Lagniappe (la ·gniappe) noun ‘lan-ˌyap,’ — 1. An extra or unexpected gift or benefit. 2. Something given or obtained as a gratuity or bonus.
Earlier this month we caught up with James Jackson Toth whose long-running Wooden Wand project had just released its first new material in several years – the Clipper Ship lp. Following up his Lagniappe session from 2012 (covering Jonathan Richman and Born Against), Wooden Wand returns for this installment of the series paying tribute to late-sixties Elvis, late-eighties Wire and a re-imagining of the Specials’ breezy “Do Nothing”. Toth on his selections – in his own words – below . . .
Wooden Wand :: Do Nothing (The Specials)
This tune, from the very great This Are Two Tone compilation, is my favorite Specials song. I approve of its anti-materialist stance, and also appreciate its (likely unintended) subtext of total nihilism. My goal with this cover was to avoid, at all costs, the conspicuous ‘upstroke’ on the 1 and 3 associated with ska, which was far more difficult than I expected. The true trainspotters among you will probably immediately recognize where I nicked the drum sample from. Dedicated to the memory of Rico Rodriguez and John Bradbury.
Wooden Wand :: This Is The Story (Elvis Presley)
I could be described, if such a thing exists, as a casual Elvis fan. There are a couple of his records I like a whole lot, but I’ve never really taken the oath. My mother, on the other hand, was a big enough fan that she considered naming me Elvis, until dad came to the rescue and talked her out if it. Their compromise? Name me after James Taylor, instead. Sigh. Anyway, I tried to imagine this tune as something Neil might have covered circa Zuma. Of course, it ends up sounding nothing like that.
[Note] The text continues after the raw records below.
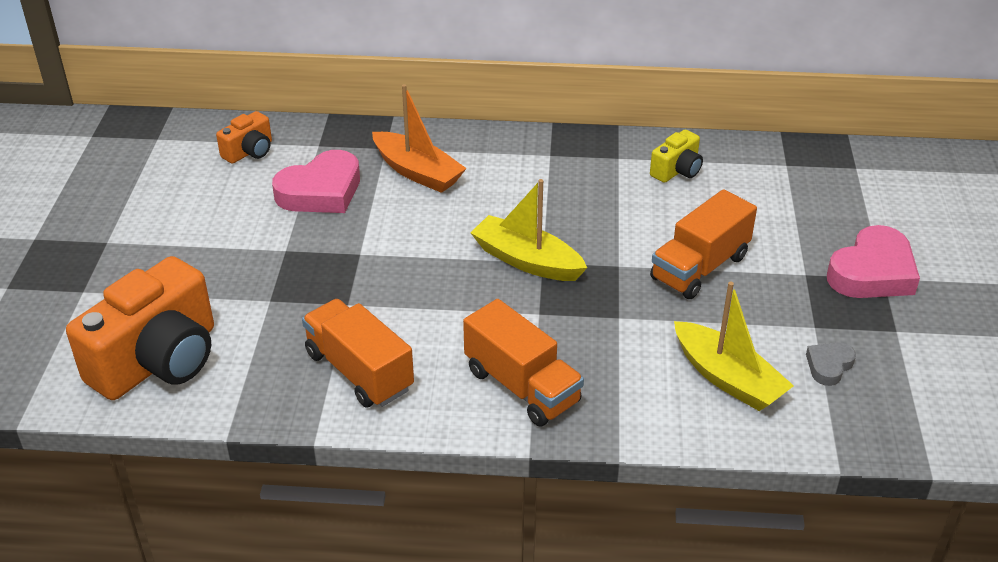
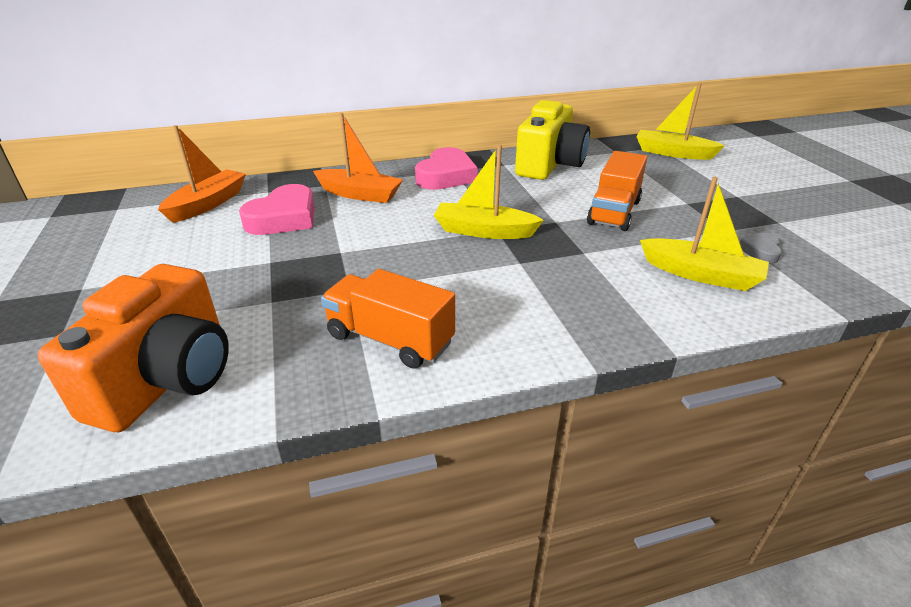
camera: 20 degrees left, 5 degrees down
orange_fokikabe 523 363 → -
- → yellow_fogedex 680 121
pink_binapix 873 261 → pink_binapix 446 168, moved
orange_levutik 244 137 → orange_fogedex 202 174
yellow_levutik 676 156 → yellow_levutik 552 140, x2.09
Wooden Wand :: Kidney Bingos (Wire)
This latter-day Wire song from 1988’s fantastically-titled and somewhat underrated A Bell Is a Cup…Until It Is Struck could easily have been a big hit, had the mischievous contrarians who wrote it hadn’t made it about…nothing. Well, not nothing: by privileging the sound of the words over their meaning, Wire creates a sort of postmodern tableaux that places this song on a continuum that includes both Finnegan’s Wake and “Country Feedback.” Whether viewed as impish art prank or a statement about the possibilities of language in pop music, “Kidney Bingos” is a singular achievement, the likes of which I have not heard elsewhere: an earworm with lyrics that are almost impossible to memorize.